CLEVELAND — It’s that time of year when you start thinking about holiday travel. COVID-19 has cut air travel dramatically and customers are still having problems with flights booked months ago. Now, 5 On Your Side Investigators dig into complaints about Frontier Airlines, a call for an investigation, and what the company’s response is today.
We did a story in August about helping a woman get her flier miles back from Frontier Airlines during this pandemic. The response from that one story was huge. We had people from our area and around the country asking for our help.
“If it wasn’t for that story, I would still think my credit was good through September,” said Robyn Marcs from Lyndhurst who saw our report.
She usually meets up in Las Vegas with her friend to check out national parks and maybe see a Cleveland Indians game. Our story made her check her credit from a COVID-related cancellation with Frontier in the spring but was told it expired.
“They were just so uncaring and so unfeeling,” said Marcs. “It’s like, ‘Well, she didn’t want risk getting COVID-19. That’s not our problem!’”
“I have flown Frontier Airlines for years,” said Heather Jenkins from Akron. She had a couple of trips planned last spring. She canceled the flights, got vouchers, but was then told later they had expired.
“They’re just reading from a script,” said Jenkins. “They didn’t care about the situation. They didn’t care about COVID. And when I finally did get to a supervisor, again, she was reading from a script.”
And add Madeline Rodriguez from Brookpark to the complaint list. Because of COVID, she canceled the trip to Florida she planned with her daughter and grandkids. She was out about $1800.
“I see in the news where some other people are going through the same things…and they’re very frustrated also,” said Rodriguez.
In fact, our newsroom was flooded with Frontier complaints from people in states like New Jersey, New York, Connecticut and many more all claiming problems with the company.
Frontier Airlines is based in Colorado. The attorney general there just this month called for a federal Department of Transportation investigation into Frontier. His office received more than 100 complaints from his state and 29 others.

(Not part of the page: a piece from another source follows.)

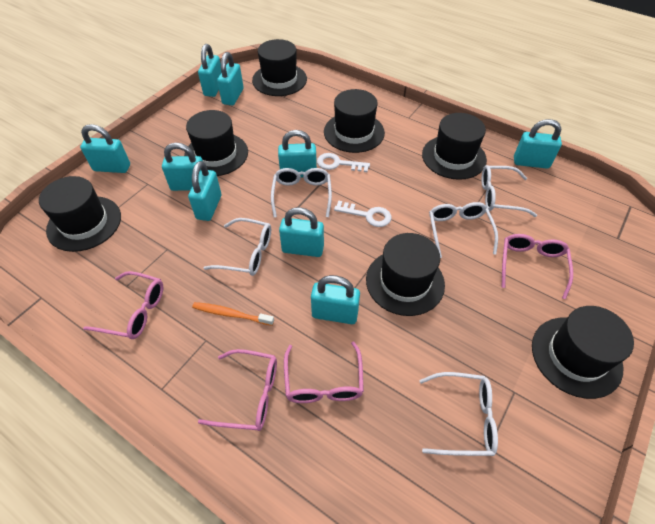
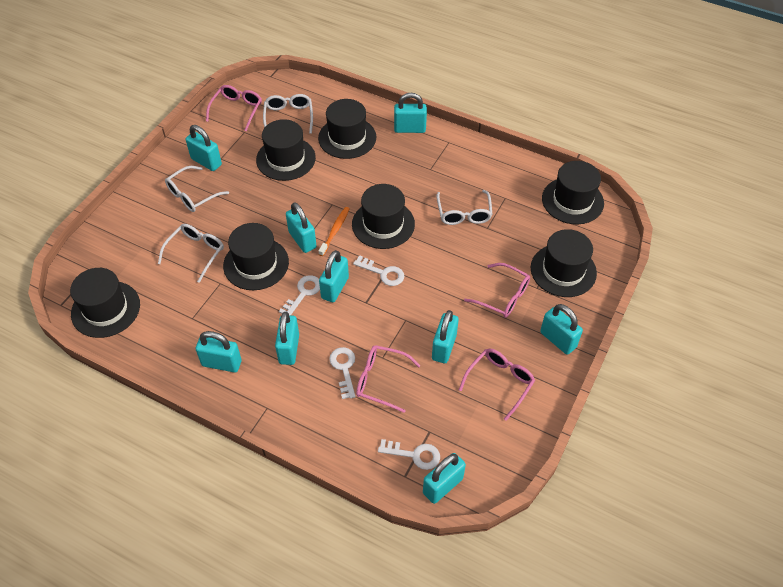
white glasses: 5 -> 4
white key: 2 -> 4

The AG claims Frontier failed to provide refunds and customers were “frequently disconnected mid-call.”
“I was waiting for like 20 minutes on the phone. Click,” said Jenkins. “I kept getting disconnected.”
Plus, the Colorado AG said Frontier “…must be held accountable for deceptive and unfair conduct.”
We contacted Frontier. Here’s the company’s statement:
“Throughout the pandemic, Frontier Airlines has acted in good faith to care for our passengers compassionately and fairly. At all times we have remained in full compliance with DOT rules and regulations governing flight changes, cancellations and refunds. We strongly dispute any suggestion to the contrary.”
A U.S. Department of Transportation spokesperson told us this about the Colorado AG’s claims: “The Department is reviewing this letter and will respond accordingly.”
Meanwhile, during the pandemic, the U.S. Treasury Department reports Frontier Airlines was cleared to accept more than $200 million in taxpayer money. Some customers are not happy about that.
“What really frustrates me is that if they’re getting any government assistance with any bailout money or with loans, how dare they take a dime of that,” said Jenkins.
“They got some money to help them. Why can’t you help me?” asked Rodriguez.
Well, help is one the way. The day we interviewed Jenkins, she was contacted by Frontier. And the company said Rodriguez and Marc are getting extensions on their travel credit.